Napoleon took eleven battalions of the Guard (the Imperial Guard was his reserve, and had not yet come into action[25]) and drew them up upon his flank to defend the Brussels road; with two more battalions he reinforced the wavering troops in Plancenoit. They cleared the enemy out of the village with the bayonet, and for the moment checked that pressure upon the flank and rear which could not but ultimately return.

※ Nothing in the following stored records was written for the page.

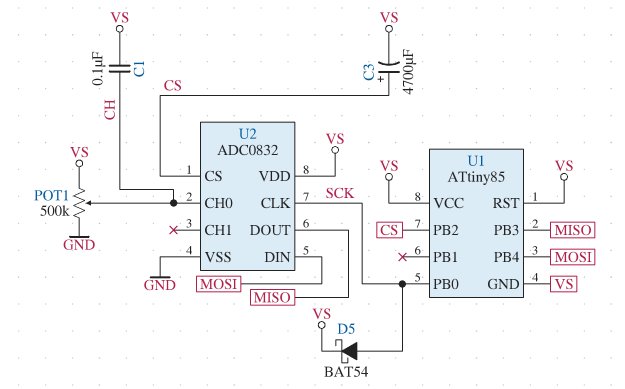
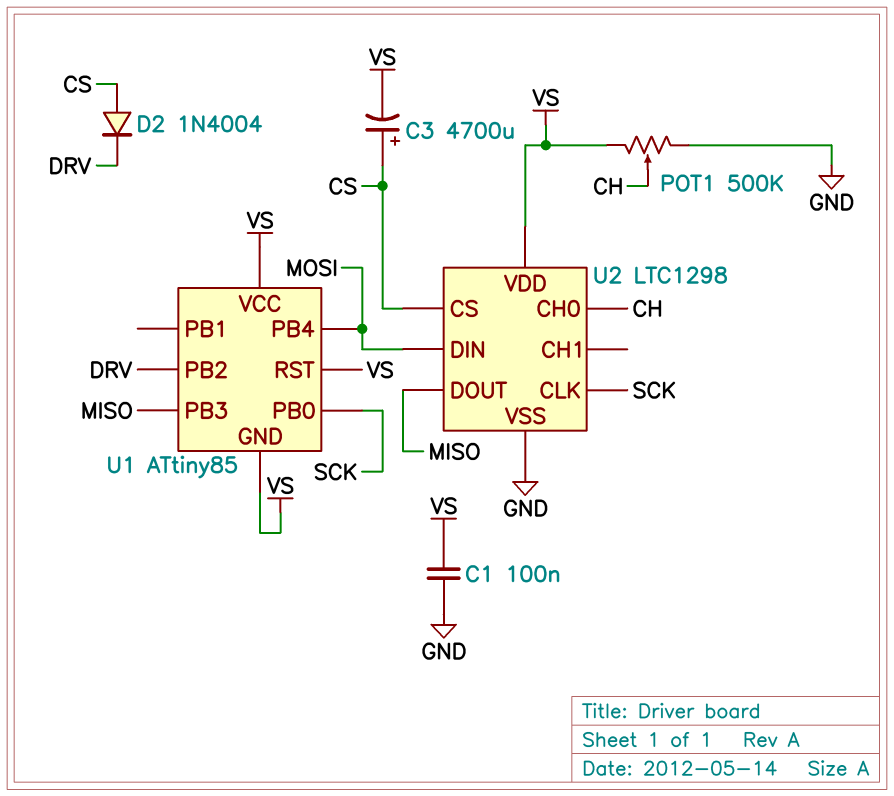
C1: 100nF (CH, VS) -> 100nF (GND, VS)
D2: none -> diode 1N4004 (A CS, K DRV)
D5: schottky BAT54 (A SCK, K VS) -> none
U1 pin PB2: CS -> DRV
U2: ADC0832 -> LTC1298

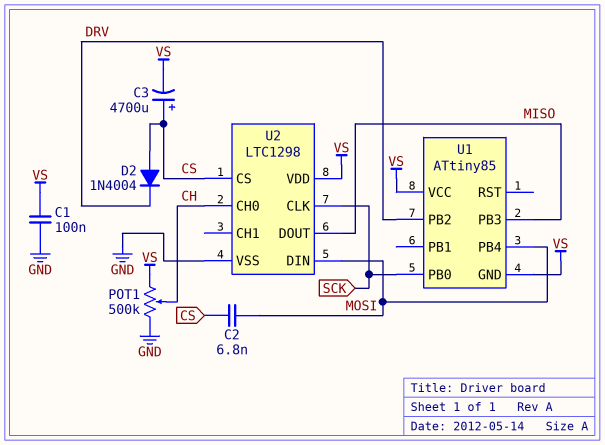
C2: none -> 6.8nF (CS, MOSI)
U1 pin RST: VS -> none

It was somewhat past seven by the time all this was accomplished. Napoleon surveyed a field over which it was still just possible (in his judgment at least) to strike a blow that might save him. He saw, far upon the left, Hougomont in flames; in the centre, La Haye Sainte captured; on the right, the skirmishers advancing upon the slope before the English line; his eastern flank for the moment free of the Prussians, who had retired before the sudden charge of the Guard. He heard far off a cannonade which might be that of Grouchy.

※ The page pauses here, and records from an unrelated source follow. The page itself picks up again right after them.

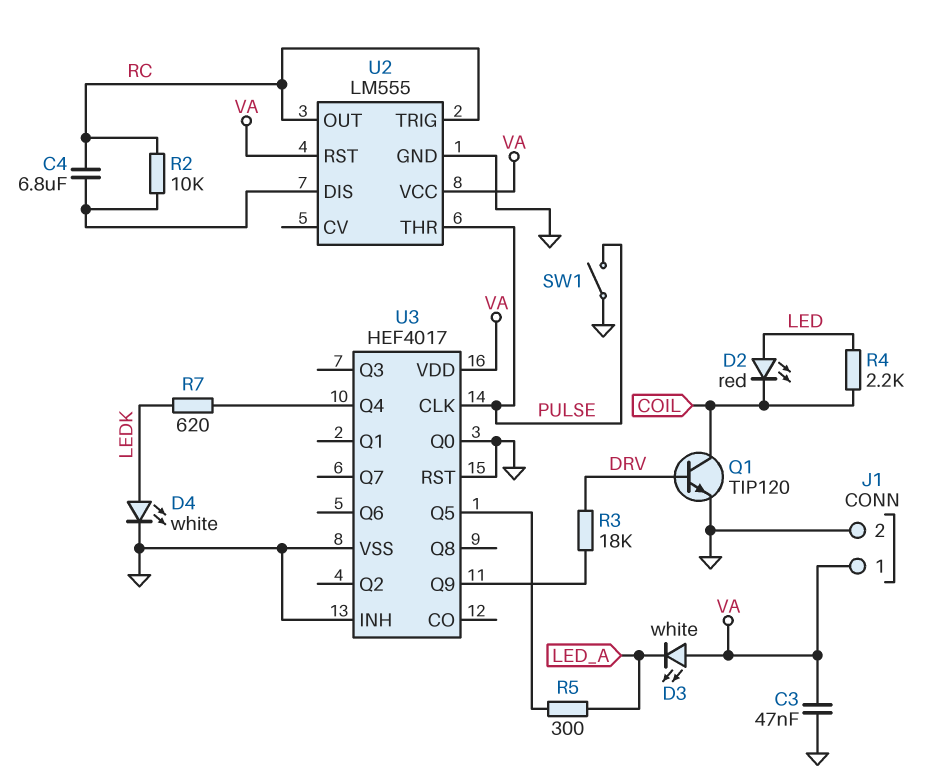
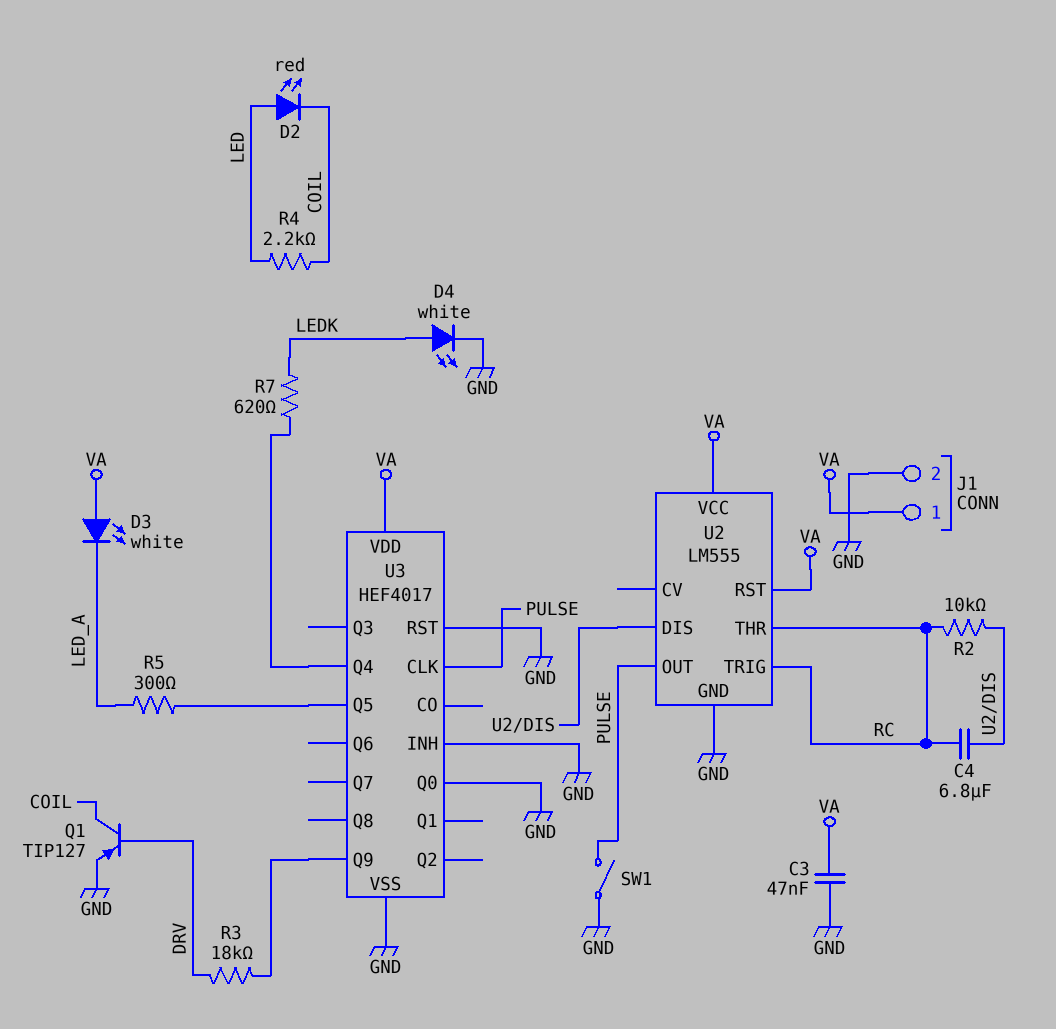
Q1: NPN TIP120 (B DRV, C COIL, E GND) -> PNP TIP127 (B DRV, C COIL, E GND)
U2 pin OUT: RC -> PULSE
U2 pin THR: PULSE -> RC

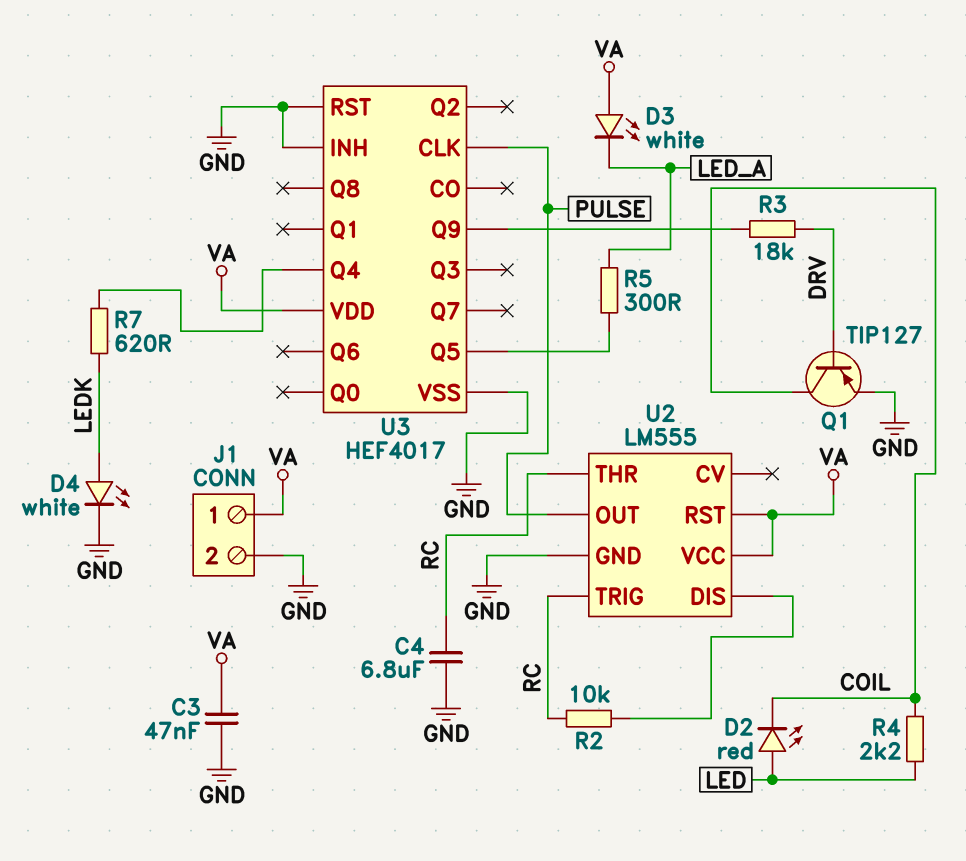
C4: 6.8uF (RC, U2/DIS) -> 6.8uF (GND, RC)
SW1: switch (GND, PULSE) -> none
U3 pin Q0: GND -> none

But even as he looked upon his opportunity he saw one further thing that goaded him to an immediate hazard. Upon the north-eastern corner of his strained and bent-back line of battle, against the far, perilous, exposed angle of it, he saw new, quite unexpected hordes of men advancing. It was Ziethen debouching with the head of his First Prussian Army Corps at this latest hour—and Napoleon saw those most distant of his troops ready to yield to the new torrent.

The sun, now within an hour of setting, had shone out again. Its light came level down the shallow valley, but all that hollow was so filled with the smoke of recent discharges that the last stroke which Napoleon was now preparing was in part hidden from the Allies upon the hill. That final stake, the only venture left, was to be use of his last reserve and the charge of the Guard.

No combat in history, perhaps, had seen a situation so desperate maintained without the order for retreat. Wellington’s front, which the French were attacking, was still held unbroken; upon the French flank and rear, though the Fourth Prussian Army Corps were for the moment held, they must inevitably return; more remained to come: they were in the act of pressing upon the only line open to the French for retreat, and now here came Ziethen with his new masses upon the top of all.

If, at this hour, just after seven, upon that fatal day, retreat had been possible or advisable to Napoleon, every rule of military art demanded it. He was now quite outnumbered; his exhausted troops were strained up to and beyond the breaking point. To carry such strains too far means in all things, not only in war, an irretrievable catastrophe.

But retreat was hardly possible as a military action; it was impossible as a political one.

Napoleon could hardly retreat at that hour, although he was already defeated, because the fury and the exhaustion of the combat, its increasing confusion, and the increasing dispersion of its units, made any rapid concentration and organisation for the purposes of a sudden retirement hazardous in the extreme. The doomed body, held closer and closer upon its right flank, menaced more and more on its right rear, now suddenly threatened on its exposed salient angle, would fight on.

Though Napoleon had withdrawn from the combat an hour before, when Bülow’s 30,000 had struck at his right flank and made his destruction certain; though he had then, while yet he could, organised a retirement, abandoned the furious struggle for La Haye Sainte before it was successful, and covered with his best troops an immediate retreat, that retreat would not have availed his cause.

The appearance of the Prussians on his right proved glaringly the nature of his doom. Grouchy—a quarter of his forces—was cut off from him altogether. The enemy, whom he believed to be beyond Grouchy, and pursued by Grouchy, had appeared, upon the contrary, between Grouchy and himself. Now Ziethen too was here.